Conversely, being well informed seemed to have a beneficial impact on some patients’ ability to cope. A patient with colon cancer, for example, described how being informed contributed to a sense of inner peace.
Interviewer: “Have you been able to find peace during your illness?”
Respondent: “Yes I did have peace.”
I: “How?”
R: “When they have explained about everything” (C065).
Another patient reported how access to information and open communication had helped her family to deal with the condition: “We discuss it, we talk about it. We are reading books about it. It has helped us” (E003, patient with ovarian and breast cancer).
Communication with general healthcare staff
Respondents reported both positive and negative experiences of communication with general healthcare staff encountered in hospitals and clinics. Poor communication with generalist staff was a central theme across the sites, as illustrated by a cancer patient at site A: “When I went to [X hospital], the problem we have is lack of information . . . you need to go through a proper process of information about what the disease is, the likely treatment, the side effects of that treatment, because there are several of them . . . I mean, [you need] that emotional support” (A027). This view was shared by a patient with prostate cancer at site E, who stated, “The information level is shocking, they [hospital staff] don’t even want to give you PSA [prostate specific antigen] results, you know, we’re not kids! And they think I don’t know what they think—that you’re going to die of fright if they tell you” (E017).
Four patients described the trauma of having bad news broken to them insensitively; for example, “I asked them if I was going to die. They told me that I won’t die if I take my treatment I will be given. I was shocked and shattered by the news. I cried a lot and pleaded with the doctor to kill me, because I felt I was already dead.

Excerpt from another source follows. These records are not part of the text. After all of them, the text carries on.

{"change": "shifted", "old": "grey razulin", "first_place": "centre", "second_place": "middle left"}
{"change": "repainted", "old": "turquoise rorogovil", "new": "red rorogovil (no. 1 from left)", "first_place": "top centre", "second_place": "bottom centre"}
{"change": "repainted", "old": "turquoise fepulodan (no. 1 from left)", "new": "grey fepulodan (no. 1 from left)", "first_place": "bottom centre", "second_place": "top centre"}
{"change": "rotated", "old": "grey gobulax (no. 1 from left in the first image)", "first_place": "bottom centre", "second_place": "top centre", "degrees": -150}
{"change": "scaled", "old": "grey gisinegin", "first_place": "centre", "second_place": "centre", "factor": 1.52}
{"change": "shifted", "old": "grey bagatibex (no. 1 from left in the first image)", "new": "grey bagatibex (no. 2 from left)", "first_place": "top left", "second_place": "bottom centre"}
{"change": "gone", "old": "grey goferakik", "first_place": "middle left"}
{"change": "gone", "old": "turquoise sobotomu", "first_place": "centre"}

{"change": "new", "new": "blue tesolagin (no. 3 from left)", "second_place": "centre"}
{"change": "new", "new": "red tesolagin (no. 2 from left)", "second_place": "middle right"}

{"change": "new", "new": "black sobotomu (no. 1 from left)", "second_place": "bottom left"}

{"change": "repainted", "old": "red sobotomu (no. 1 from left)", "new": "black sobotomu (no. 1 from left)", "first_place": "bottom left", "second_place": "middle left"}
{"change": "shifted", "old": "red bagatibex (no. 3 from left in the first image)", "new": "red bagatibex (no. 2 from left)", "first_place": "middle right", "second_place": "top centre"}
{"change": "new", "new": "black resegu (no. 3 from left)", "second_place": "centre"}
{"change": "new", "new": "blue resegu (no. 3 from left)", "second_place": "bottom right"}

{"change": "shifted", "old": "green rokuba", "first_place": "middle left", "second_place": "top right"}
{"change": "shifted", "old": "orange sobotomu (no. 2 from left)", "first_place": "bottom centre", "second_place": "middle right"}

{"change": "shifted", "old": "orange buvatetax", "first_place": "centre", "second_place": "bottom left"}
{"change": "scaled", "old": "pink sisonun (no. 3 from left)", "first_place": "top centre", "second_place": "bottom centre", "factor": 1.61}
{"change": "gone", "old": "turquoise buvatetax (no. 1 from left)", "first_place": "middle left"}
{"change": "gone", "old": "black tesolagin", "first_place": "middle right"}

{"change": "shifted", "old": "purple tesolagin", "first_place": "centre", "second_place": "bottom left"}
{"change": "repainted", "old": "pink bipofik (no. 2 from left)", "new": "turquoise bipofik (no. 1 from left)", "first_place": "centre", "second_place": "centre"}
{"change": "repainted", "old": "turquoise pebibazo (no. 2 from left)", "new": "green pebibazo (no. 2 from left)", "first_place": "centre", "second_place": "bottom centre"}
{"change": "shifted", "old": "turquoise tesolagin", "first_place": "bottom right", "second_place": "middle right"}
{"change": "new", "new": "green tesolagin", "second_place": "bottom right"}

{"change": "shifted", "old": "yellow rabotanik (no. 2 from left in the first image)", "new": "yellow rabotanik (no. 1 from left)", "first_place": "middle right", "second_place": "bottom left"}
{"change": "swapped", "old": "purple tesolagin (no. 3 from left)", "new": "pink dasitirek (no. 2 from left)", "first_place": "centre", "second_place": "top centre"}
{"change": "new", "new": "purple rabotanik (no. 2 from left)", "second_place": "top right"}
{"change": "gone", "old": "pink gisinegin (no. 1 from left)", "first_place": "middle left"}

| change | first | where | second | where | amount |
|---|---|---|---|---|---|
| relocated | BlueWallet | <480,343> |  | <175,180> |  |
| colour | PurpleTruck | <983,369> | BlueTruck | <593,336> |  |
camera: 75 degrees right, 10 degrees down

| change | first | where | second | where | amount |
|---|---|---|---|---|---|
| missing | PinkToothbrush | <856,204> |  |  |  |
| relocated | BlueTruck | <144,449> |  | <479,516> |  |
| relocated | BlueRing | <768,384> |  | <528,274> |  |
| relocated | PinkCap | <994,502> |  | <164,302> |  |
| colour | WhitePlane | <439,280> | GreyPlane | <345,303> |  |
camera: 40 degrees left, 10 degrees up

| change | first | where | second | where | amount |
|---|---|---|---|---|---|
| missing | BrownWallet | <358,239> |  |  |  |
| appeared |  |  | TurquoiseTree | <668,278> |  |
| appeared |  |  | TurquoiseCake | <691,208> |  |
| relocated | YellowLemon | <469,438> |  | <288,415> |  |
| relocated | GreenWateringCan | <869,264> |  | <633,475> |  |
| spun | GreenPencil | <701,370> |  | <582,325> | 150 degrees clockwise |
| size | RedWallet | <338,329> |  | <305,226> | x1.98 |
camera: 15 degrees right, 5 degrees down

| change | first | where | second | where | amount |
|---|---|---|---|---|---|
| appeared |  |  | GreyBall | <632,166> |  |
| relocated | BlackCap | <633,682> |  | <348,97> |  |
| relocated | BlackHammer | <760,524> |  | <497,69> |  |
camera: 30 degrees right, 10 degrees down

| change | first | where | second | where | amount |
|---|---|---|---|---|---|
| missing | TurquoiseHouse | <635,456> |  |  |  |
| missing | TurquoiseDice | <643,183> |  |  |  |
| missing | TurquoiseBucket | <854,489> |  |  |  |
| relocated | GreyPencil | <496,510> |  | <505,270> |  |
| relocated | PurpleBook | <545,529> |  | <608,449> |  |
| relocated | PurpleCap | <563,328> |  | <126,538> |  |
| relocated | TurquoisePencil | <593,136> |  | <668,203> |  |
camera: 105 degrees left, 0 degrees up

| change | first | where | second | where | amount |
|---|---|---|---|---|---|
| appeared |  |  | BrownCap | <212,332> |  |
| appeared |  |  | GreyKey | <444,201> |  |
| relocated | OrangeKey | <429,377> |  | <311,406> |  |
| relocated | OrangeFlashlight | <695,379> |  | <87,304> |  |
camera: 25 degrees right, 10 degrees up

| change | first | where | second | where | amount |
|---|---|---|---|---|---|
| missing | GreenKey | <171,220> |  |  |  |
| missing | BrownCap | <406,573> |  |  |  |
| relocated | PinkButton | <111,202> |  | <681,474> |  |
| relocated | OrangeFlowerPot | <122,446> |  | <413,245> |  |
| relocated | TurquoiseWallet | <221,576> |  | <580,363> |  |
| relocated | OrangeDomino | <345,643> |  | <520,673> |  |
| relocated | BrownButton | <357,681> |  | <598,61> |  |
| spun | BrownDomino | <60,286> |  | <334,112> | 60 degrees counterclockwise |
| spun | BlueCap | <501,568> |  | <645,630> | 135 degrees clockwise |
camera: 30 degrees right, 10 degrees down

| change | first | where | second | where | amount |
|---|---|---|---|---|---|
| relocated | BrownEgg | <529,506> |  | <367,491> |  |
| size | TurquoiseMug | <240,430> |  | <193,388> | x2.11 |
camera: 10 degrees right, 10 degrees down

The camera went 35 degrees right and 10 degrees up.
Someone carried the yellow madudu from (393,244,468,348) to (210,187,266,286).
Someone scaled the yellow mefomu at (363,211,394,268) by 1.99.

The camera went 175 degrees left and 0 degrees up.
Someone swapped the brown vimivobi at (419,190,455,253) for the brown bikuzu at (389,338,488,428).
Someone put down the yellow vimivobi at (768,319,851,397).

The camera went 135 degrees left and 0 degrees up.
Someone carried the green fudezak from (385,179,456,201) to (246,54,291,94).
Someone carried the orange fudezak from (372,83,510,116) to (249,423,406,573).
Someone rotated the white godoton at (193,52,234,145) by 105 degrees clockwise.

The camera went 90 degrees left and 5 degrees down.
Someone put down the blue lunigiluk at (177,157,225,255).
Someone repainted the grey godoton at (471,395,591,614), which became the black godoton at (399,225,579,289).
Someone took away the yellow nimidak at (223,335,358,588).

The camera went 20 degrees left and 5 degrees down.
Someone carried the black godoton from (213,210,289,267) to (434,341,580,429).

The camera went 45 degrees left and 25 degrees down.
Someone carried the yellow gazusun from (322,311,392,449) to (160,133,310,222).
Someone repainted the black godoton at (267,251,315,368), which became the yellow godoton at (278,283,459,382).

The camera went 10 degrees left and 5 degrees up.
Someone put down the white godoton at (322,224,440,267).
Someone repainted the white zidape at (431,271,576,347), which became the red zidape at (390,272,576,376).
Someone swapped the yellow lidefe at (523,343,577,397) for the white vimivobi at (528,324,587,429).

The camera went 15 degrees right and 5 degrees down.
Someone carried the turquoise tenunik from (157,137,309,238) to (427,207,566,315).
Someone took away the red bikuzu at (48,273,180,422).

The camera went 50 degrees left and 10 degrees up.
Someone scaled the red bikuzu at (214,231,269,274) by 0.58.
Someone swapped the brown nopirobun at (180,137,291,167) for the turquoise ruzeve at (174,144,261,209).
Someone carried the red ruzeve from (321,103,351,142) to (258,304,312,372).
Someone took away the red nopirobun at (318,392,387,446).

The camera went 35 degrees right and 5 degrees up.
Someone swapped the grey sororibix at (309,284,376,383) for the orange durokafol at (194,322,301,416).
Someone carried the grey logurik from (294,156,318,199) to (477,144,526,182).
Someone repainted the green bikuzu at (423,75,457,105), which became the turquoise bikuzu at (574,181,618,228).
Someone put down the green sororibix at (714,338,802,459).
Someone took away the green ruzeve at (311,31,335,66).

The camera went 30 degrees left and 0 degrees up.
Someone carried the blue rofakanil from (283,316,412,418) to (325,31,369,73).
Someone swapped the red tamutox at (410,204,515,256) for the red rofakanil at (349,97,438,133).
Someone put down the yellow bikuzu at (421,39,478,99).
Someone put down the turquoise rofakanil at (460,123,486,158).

I was referred to hospital and I continued with my plea, but a fellow patient who talked me out of that thought helped me” (B011, AIDS patient).
Across the sites, four patients and a caregiver described being misinformed by healthcare staff or test results not being shared with them. Two AIDS patients at site B illustrate this.
Interviewer: “When you started being sick did nobody ever suggest an HIV test?”
Respondent: “No, they never did the test.”
I: “How did you know that you had shingles?”
R: “The doctors told me, and they said that was caused by heat and never told me they can also be caused by HIV” (B035).
Interviewer: “Did they ever tell you what you are suffering from?”
Respondent: “No, blood samples were taken for various tests, but I never got the result” (B012).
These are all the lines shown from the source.